Soube, portanto, por um telefonema da minha editora que ia haver despedimentos. Na semana seguinte, o António Costa ia começar a chamar gente para lhes comunicar que iam sair e depois o processo de negociação seria entregue aos recursos humanos. A minha vez chegou na terça-feira seguinte. O director comunicou-me que o despedimento não tinha nada a ver com a qualidade do meu trabalho mas com a necessidade da empresa de reduzir custos. Custos que não podem, de forma alguma, ser cortados nos salários milionários das estrelas que o Económico foi contratando ao longo de 2011 ou dos seus oito directores e sub-directores, que além disso têm carros de alta cilindrada pagos pela empresa e três secretárias que ganham mais do que muitos jornalistas juntos. Eu comuniquei-lhe que não tinha nada que lhe dizer e que depois falaríamos.
Nos recursos humanos, apresentaram-me uma proposta a condizer com o salário de miséria (com subsídio de alimentação, 500 euros) que me pagaram durante quatro anos: um mês de salário por cada ano passado na empresa. Entretanto, um grupo de jornalistas e outros trabalhadores do Diário Económico, eu incluída, tinha decidido ir ao Sindicato dos Jornalistas falar do que estava a acontecer. O advogado do sindicato não foi muito animador em termos de promessa de luta: vamos ser despedidos, façamos o que façamos. Mas sempre podemos pedir indemnizações mais altas, o que tem sido conseguido por jornalistas de outros meios de comunicação social está entre os 1,3 e 1,5 salários por ano. Sobretudo, os nossos salários são ilegais… Primeiro, porque o vencimento base está abaixo do salário mínimo nacional. Segundo, porque não respeitam as tabelas salariais dos jornalistas.
São mais de vinte as pessoas a serem despedidas do Económico, algumas com 20 anos de casa. Apesar de o António Costa ter dito que “tomaram em conta preocupações sociais”, pelo menos um dos despedidos é um pai de dois filhos cuja mulher já está desempregada. Todos os despedimentos foram tratados de forma individual, como “rescisões amigáveis”, apesar das condições oferecidas a cada um serem exactamente as mesmas: um despedimento colectivo encapotado.
Ninguém quer lutar pelo seu emprego, todos querem sair. Apesar do ambiente ser mau “lá fora”, dentro da empresa consegue ser pior. Desde que a Ongoing comprou o Semanário Económico e o Diário Económico, esta deixou de ser a nossa casa para passar a ser mais uma empresa portuguesa: um lugar de escravidão e caciques.
Actualização: Entre Janeiro e Março, sindicalizei-me e soube que teria direito a mais de 9.000 euros de indemnização por me pagarem abaixo do salário mínimo durante o tempo que trabalhei na empresa.
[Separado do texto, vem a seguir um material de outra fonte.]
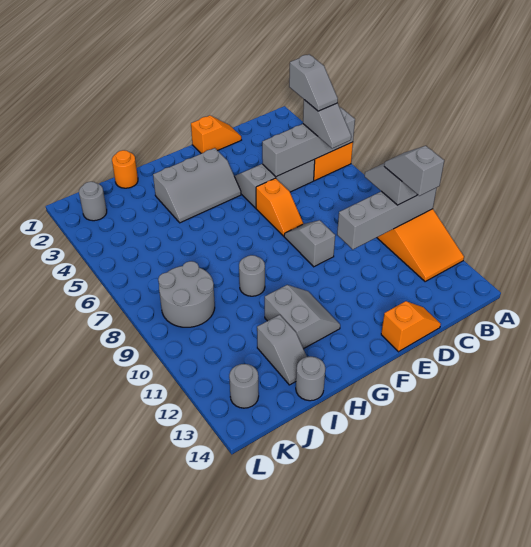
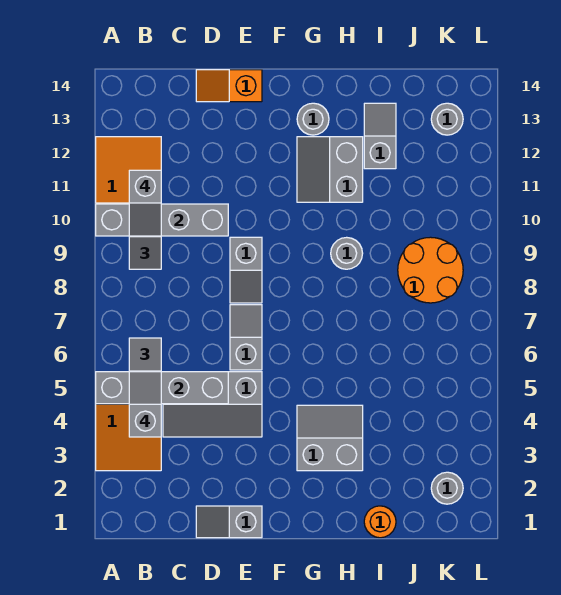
orange slope D1:E1 level 1 top E -> grey slope D1:E1 level 1 top E
orange slope E6:E7 level 1 top 6 -> grey slope E6:E7 level 1 top 6
grey slope F3:H4 level 1 top 3 -> grey slope G3:H4 level 1 top 3
grey round brick I14 level 1 -> grey round brick G13 level 1
grey round brick J8:K9 level 1 -> orange round brick J8:K9 level 1

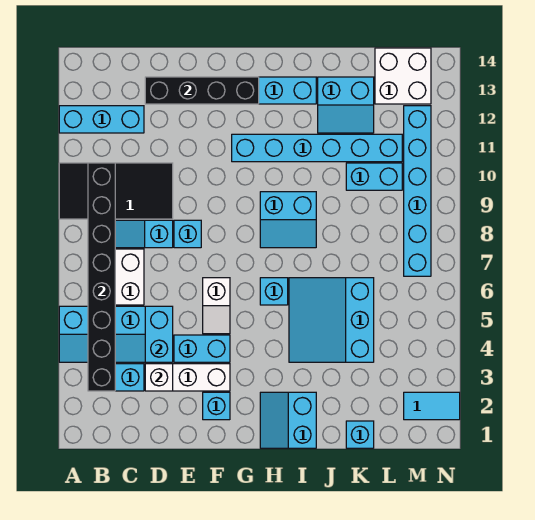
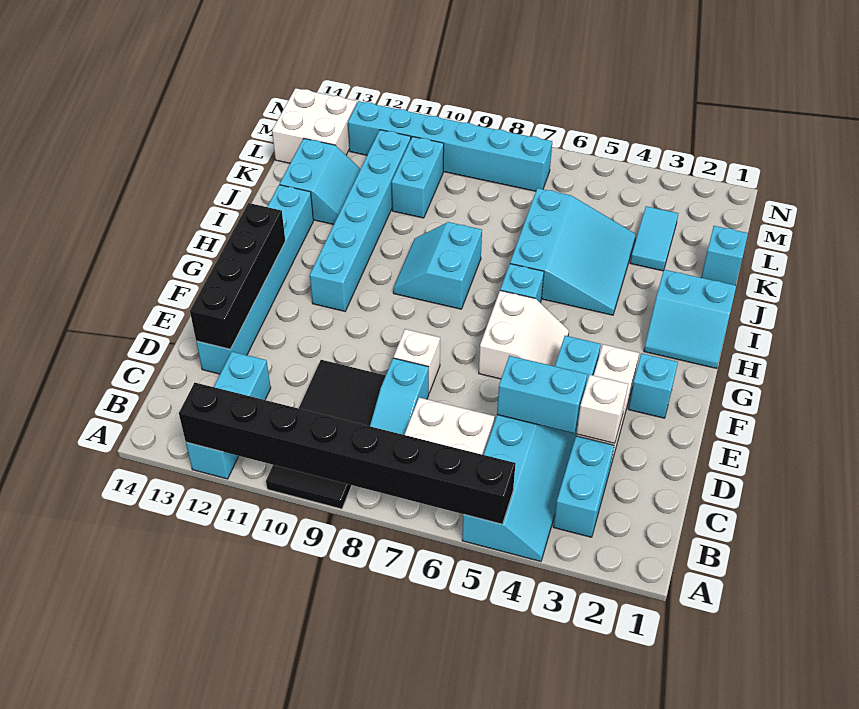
black brick B3:B10 level 2 -> black brick A5:A12 level 2
cyan brick E8 level 1 -> white brick E8 level 1
white slope F5:F6 level 1 top 6 -> white slope F5:G6 level 1 top 6
cyan slope H8:I9 level 1 top 9 -> cyan slope H8:I9 level 1 top 8
cyan slope I4:K6 level 1 top K -> cyan slope I4:K6 level 1 top 6
cyan tile M2:N2 level 1 -> cyan tile K3:L3 level 1

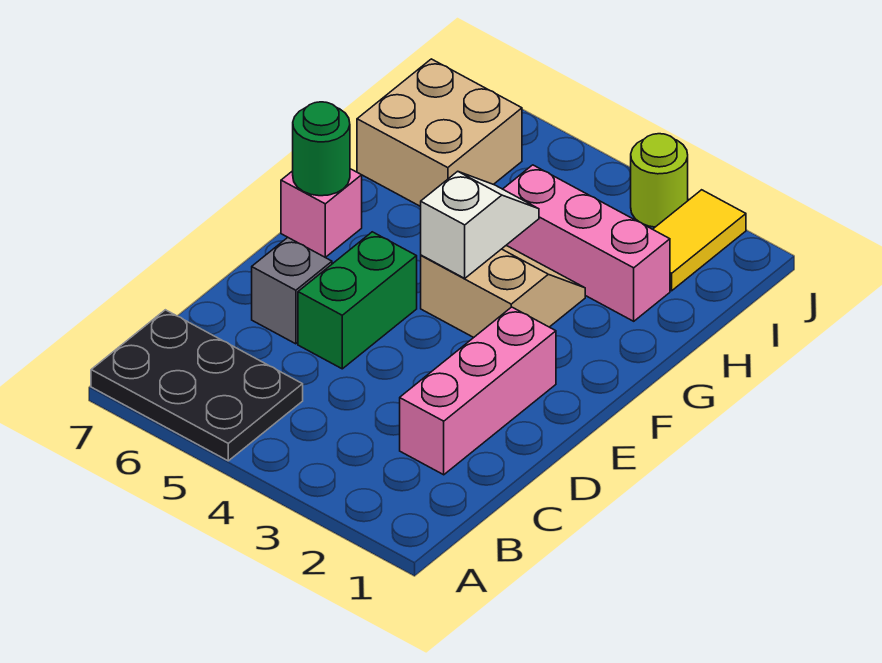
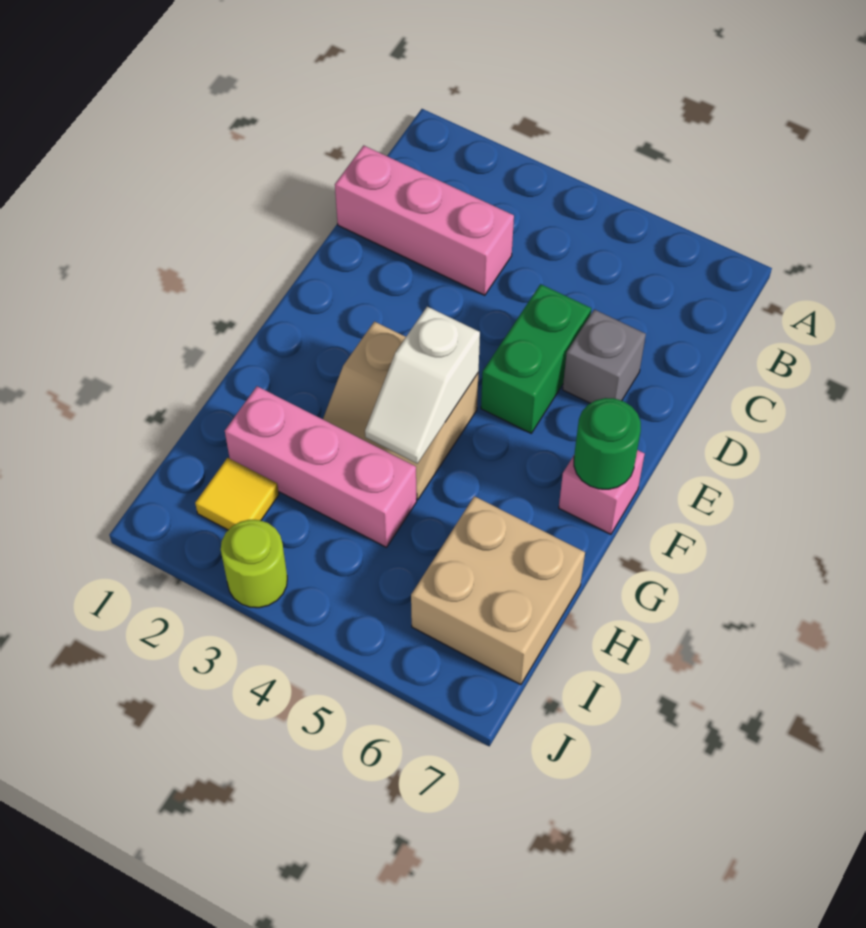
black plate A5:B7 level 1 -> none
pink brick C2:E2 level 1 -> pink brick C1:C3 level 1
yellow tile I2:J2 level 1 -> yellow tile I2 level 1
Saio, assim, do Diário Económico um pouco mais remediada. Mas continuo com a estranha impressão que eles lucraram muito mais com o meu trabalho do que aqueles milhares de euros… E começaram já os rumores de que o jornal vai fechar e de que todos os jornalistas irão para a rua. A campanha do medo para que todos os “amigavelmente despedidos” aceitem os acordos baixíssimos que lhes propõem está, ainda, em curso.